To be better than or equal to their predecessors, sequels usually have to do something different. This is especially the case when it comes to comedy sequels. 22 Jump Street breaks this rule by being similar to 21 Jump Street yet just as funny and entertaining.
Schmidt (Jonah Hill) and Jenko (Channing Tatum) are back after the success of the 21 Jump Street program, this time down the road at 22 Jump Street. Ordered by Captain Dickson (Ice Cube) to once again don their disguises as brothers Doug and Brad McQuaid, they must find out who is supplying students with a new drug known as WHYPHY (Work Hard Yes, Play Hard Yes).
The only difference this time, they are going undercover at a local college.

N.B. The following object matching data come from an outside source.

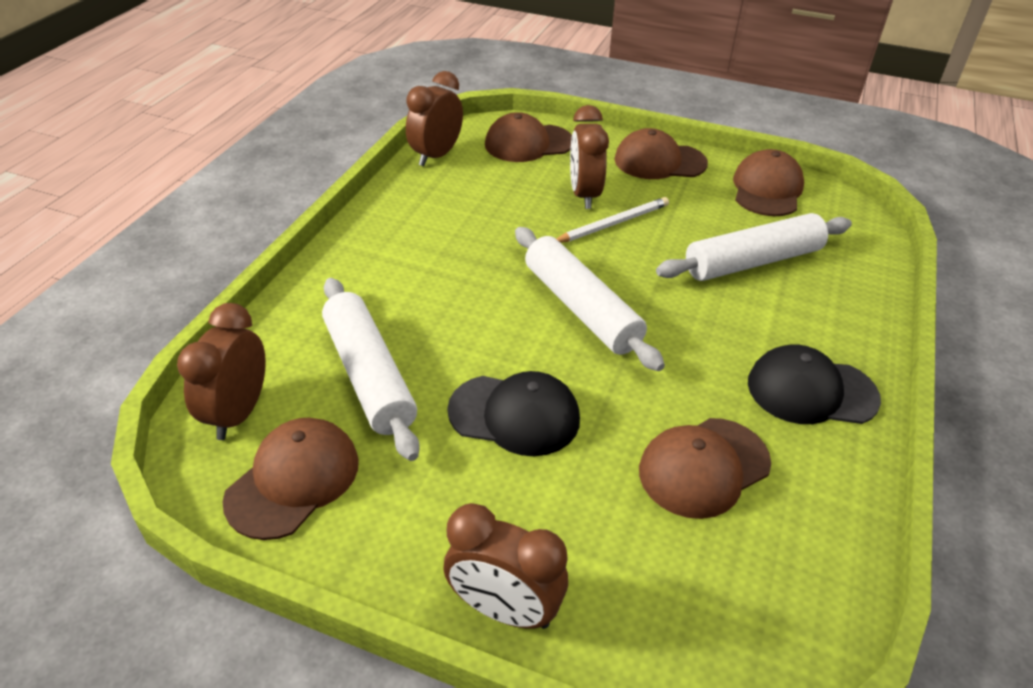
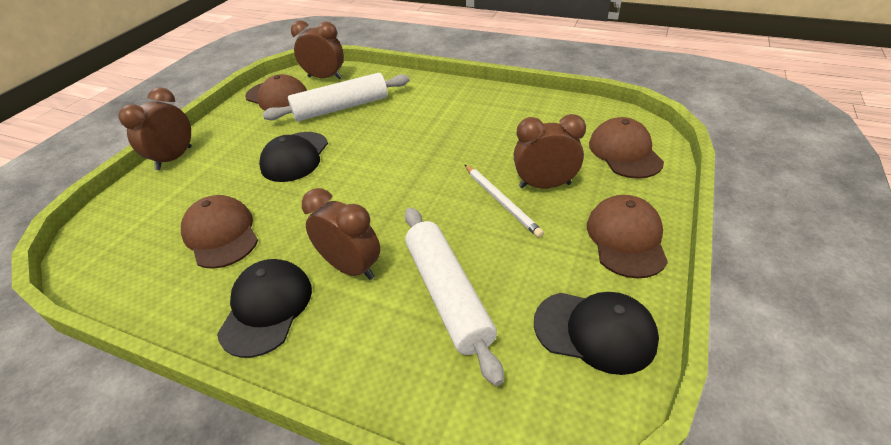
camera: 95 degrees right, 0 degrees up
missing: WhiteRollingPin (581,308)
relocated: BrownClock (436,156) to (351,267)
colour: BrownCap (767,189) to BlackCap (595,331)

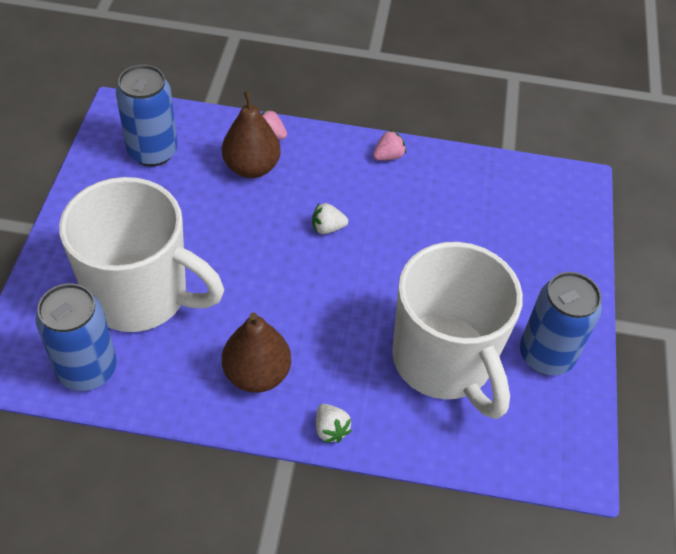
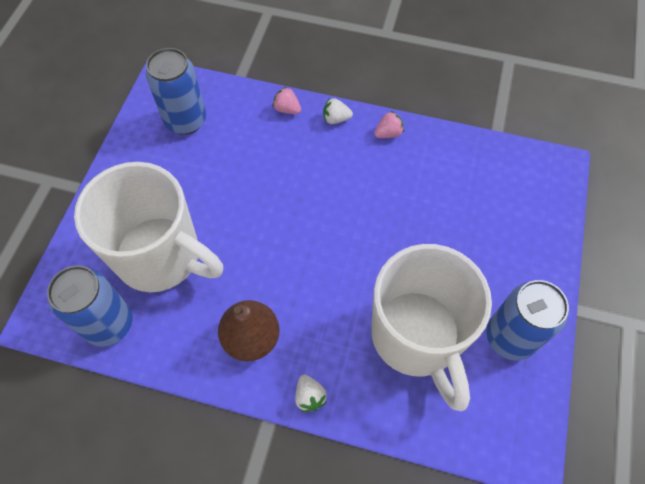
camera: 10 degrees right, 10 degrees up
missing: BrownPear (251,167)
relocated: WhiteStrawberry (327,228) to (336,119)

While 22 Jump Street does share similarities with its predecessor it is far from being a carbon copy. The ante is upped in just about every department which means bigger action and even sillier (yes it is possible) comedy.
Jonah Hill and Channing Tatum are once again great together as Schmidt and Jenko. Their bromance develops further in this outing and we once again get to see them trip out together on drugs, one of the film’s highlights.
Tatum was a comedic revelation in the first film and for me, once again he was the funnier out of the two. Not that Hill isn’t funny, it’s just that this sort of comedy is bread and butter to the man these days.
There is one man though who steals the show from the two lead men. Ice Cube was brilliant in the first film and he gets even more screen time this time round. If you think he was angry before just wait until one particular revelation that could not be more awkward. I will not ruin anything about that surprise for you guys but it was one of the best and most hilarious scenes of the film.
Also on board from the first film is directing duo Phil Lord and Christopher Miller. They know how to give the audience a good time, after all they did provide us with arguably 2014’s most fun film The Lego Movie. When you walk out of 22 Jump Street it is clear that it was made by the same guys. It is just that much fun.
With the help of great performances and a sharp screenplay, Lord and Miller have crafted a dynamic sequel that manages to mock itself as it rolls along, both subtly and blatantly. None more blatant though than the end credits, again I won’t spoil the joke but believe me, they are worth sitting through.